La guerra mundial contra el virus

Alejandro Reyes Posada
20 de marzo de 2020 - 05:00 a. m.

Cada ser se complace en su ser, dijo Platón, y el virus no es distinto. Encontró en los humanos su medio ideal de propagación y ahora nos corresponde, como especie, detenerlo. El antecedente inmediato de una gran pandemia, la mal llamada gripa española, en 1918, mató a cerca de 40 millones de personas en el mundo, en especial adultos jóvenes sin inmunización. Europa estaba devastada por la Primera Guerra Mundial y eso impidió que los gobiernos actuaran para contener la epidemia.

Si se extrapola lo que ocurrió en China, se puede calcular una afectación del uno por ciento de la población mundial en los próximos meses, unos 70 millones de contagios, de los cuales una quinta parte tendrá síntomas graves, que amenazan la vida si no hay asistencia médica intensiva. La afectación será diferenciada por edades, estado de salud, ingresos y condiciones de vivienda y transporte. Los peor librados serán los mayores de 80, con una tasa de mortalidad probable del 40 %, y los de 70, con una mortalidad del 8 %. Los mejor librados serán los niños y jóvenes, según la edad, y los campesinos aislados, con menores probabilidades de transmisión, comparados con los pobladores urbanos de alta aglomeración.

El virus cambió de inmediato todas las prioridades, que ceden su puesto a la salud pública. Se aceleran los cambios de comportamiento, empezando por todas las actividades presenciales que reúnan grupos de personas, como la educación, el trabajo en fábricas y oficinas, el transporte colectivo, los servicios, los deportes, la cultura y hasta el entretenimiento, incluido el Congreso. Se cierran las fronteras de países y ciudades y, en los casos más graves, se ordena el confinamiento en casa.

La única verdadera línea de defensa colectiva es impedir la movilidad fuera del hogar para disminuir el contagio, pues la mayor parte de los portadores no saben que lo están distribuyendo, pues son asintomáticos. Por eso el crecimiento de los casos es exponencial y quienes tienen los síntomas son quienes menos contagian, pues ya están aislados. La cuarentena obligatoria de todos los viajeros que lleguen del exterior es indispensable y el toque de queda de los alcaldes elimina las actividades recreativas nocturnas, que no son esenciales para la vida. Cuanto antes se ordene el confinamiento general, salvo los servicios esenciales, más vidas se salvarán, y cuanto más tarde se ordene, más rápido se va a perder la guerra contra la pandemia y los costos se multiplicarán. Cada día de tardanza se debe medir en muertos.

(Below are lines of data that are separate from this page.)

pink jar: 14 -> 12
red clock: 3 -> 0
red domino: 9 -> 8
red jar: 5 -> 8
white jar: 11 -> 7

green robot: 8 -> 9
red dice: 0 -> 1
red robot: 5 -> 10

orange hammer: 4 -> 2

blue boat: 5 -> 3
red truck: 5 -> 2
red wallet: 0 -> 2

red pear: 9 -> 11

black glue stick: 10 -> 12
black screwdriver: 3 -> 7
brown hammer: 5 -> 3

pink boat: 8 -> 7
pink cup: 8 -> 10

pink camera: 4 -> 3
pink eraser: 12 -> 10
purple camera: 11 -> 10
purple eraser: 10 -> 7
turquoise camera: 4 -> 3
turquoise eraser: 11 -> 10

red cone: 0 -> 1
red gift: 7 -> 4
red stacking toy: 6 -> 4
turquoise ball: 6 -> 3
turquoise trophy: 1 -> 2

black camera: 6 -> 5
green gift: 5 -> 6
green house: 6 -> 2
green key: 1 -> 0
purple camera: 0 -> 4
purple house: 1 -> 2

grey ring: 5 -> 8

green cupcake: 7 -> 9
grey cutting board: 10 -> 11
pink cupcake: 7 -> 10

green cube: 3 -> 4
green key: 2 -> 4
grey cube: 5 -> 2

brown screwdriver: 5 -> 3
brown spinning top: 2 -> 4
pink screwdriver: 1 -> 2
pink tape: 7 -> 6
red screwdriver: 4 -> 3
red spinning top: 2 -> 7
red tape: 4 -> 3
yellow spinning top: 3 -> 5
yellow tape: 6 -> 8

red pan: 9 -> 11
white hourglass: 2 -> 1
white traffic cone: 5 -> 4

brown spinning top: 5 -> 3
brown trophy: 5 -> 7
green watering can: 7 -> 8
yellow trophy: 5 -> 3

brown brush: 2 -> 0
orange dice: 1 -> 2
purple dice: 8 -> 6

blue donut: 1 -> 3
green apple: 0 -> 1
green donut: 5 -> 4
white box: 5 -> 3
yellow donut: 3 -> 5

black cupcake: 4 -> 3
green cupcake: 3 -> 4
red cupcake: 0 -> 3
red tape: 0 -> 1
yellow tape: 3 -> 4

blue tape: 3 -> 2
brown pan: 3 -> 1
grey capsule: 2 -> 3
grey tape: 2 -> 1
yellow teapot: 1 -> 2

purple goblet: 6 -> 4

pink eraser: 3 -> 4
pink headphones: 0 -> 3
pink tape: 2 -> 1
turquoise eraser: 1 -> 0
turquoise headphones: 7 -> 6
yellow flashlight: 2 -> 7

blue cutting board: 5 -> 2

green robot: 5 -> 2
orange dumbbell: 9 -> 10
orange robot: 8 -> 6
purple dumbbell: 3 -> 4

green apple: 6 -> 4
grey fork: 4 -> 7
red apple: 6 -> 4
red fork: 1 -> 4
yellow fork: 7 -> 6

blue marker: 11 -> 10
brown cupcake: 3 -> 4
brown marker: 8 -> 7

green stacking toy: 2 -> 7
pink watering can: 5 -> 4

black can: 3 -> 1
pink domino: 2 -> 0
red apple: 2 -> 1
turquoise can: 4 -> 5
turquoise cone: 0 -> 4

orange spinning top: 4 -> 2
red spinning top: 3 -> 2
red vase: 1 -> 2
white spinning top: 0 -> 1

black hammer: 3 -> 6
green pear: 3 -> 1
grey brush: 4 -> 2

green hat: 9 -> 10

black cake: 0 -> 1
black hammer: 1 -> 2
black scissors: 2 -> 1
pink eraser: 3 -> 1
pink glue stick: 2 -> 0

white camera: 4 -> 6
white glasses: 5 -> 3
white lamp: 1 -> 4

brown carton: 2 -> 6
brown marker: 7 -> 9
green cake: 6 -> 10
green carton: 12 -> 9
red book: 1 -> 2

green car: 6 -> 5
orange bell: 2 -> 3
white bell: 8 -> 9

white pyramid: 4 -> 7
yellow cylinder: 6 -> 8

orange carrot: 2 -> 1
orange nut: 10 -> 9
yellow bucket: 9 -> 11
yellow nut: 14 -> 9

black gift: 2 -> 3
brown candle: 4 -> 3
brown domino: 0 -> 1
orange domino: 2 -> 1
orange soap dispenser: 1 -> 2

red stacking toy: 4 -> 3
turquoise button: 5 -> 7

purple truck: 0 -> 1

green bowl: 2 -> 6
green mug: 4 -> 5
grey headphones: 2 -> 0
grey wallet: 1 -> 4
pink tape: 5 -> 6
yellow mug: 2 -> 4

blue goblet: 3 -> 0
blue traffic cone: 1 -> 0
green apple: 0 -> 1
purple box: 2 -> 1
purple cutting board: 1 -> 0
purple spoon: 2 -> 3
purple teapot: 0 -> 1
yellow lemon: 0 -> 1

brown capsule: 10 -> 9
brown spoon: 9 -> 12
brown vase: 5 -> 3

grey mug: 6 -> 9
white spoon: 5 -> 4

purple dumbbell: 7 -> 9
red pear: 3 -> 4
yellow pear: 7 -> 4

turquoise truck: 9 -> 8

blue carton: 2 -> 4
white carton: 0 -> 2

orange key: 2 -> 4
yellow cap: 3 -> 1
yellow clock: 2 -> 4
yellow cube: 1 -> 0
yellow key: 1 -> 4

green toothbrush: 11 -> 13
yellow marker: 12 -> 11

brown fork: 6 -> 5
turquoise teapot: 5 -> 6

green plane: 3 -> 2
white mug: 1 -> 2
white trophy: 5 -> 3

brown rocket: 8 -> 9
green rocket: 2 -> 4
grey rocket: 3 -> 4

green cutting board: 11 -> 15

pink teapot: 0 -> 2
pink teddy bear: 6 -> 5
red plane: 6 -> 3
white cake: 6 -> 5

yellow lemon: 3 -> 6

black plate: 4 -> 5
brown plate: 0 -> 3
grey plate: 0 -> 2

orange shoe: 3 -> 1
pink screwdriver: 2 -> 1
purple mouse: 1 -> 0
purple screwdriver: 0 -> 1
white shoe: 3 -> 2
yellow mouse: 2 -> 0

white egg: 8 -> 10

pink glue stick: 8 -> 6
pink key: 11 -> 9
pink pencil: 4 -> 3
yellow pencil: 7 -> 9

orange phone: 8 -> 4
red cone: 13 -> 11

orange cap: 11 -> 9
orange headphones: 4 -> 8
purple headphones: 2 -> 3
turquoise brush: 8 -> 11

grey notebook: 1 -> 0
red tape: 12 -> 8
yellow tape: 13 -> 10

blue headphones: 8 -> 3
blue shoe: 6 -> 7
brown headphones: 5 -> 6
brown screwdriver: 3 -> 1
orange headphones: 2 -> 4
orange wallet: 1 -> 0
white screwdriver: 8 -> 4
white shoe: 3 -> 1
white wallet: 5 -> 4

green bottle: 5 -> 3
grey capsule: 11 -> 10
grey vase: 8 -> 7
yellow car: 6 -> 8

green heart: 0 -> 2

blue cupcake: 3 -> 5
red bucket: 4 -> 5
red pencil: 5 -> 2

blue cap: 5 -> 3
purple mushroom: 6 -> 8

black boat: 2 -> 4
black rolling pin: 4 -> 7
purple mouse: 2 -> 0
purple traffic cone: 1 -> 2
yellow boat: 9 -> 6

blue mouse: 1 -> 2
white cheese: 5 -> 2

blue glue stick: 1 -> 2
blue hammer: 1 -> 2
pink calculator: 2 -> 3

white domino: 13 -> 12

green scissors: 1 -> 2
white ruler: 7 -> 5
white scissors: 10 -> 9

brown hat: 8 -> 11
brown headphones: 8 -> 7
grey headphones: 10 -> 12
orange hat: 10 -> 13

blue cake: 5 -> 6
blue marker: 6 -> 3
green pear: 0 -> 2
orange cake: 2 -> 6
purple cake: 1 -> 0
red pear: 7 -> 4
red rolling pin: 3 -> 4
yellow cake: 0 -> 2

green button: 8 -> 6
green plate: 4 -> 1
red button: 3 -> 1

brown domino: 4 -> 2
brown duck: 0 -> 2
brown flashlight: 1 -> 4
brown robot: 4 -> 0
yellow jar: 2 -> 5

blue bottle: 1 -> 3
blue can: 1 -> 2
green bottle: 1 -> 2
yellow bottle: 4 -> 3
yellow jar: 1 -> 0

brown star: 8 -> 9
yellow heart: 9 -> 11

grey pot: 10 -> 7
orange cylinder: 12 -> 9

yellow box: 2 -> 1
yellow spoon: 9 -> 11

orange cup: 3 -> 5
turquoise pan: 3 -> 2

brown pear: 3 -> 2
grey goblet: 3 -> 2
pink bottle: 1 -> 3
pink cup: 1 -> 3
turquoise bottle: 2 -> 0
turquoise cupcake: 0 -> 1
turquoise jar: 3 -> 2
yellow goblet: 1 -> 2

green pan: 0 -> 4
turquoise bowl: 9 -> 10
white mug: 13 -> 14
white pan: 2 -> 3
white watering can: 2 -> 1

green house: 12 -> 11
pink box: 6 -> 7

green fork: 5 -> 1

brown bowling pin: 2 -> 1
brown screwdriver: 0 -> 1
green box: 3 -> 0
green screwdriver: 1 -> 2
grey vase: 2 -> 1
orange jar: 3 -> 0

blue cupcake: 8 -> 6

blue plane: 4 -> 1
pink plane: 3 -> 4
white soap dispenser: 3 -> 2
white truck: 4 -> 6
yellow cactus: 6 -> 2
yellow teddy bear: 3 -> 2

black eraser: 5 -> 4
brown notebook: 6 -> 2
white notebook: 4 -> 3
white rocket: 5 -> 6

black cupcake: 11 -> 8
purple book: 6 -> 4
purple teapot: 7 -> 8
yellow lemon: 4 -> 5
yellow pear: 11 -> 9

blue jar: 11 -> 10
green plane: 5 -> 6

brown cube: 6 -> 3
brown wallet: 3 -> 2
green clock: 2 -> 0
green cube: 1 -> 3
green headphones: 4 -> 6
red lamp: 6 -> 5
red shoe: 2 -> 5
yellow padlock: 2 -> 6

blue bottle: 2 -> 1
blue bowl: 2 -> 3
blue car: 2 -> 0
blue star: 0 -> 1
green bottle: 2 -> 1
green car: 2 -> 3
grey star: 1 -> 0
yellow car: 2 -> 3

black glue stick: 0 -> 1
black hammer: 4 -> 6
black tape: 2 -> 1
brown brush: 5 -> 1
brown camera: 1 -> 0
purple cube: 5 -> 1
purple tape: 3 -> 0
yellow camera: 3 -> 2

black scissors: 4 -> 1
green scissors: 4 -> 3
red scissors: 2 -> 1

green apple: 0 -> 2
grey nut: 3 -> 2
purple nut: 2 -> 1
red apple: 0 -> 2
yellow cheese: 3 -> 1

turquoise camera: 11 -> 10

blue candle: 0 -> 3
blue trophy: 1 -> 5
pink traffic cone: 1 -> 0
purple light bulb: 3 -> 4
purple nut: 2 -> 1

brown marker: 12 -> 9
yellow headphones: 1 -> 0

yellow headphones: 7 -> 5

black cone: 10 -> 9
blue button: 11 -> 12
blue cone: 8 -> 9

El coronavirus es la prueba de fuego para medir la calidad del liderazgo de los gobernantes. Todos tienen frente a sí decisiones con profundas implicaciones éticas: ¿cómo distribuir costos y pérdidas entre el capital y la población? ¿Cómo compensar a quienes viven de la informalidad, que depende de la afluencia del público? ¿Cuáles grupos de población serán salvados y cuáles serán dejados a su suerte frente a recursos hospitalarios escasos? Una vez pasada la emergencia quedará en claro el nuevo panorama de perdedores de la pandemia, que afectará desproporcionadamente a los más vulnerables y desprotegidos por el Estado y sus sistemas de seguridad social.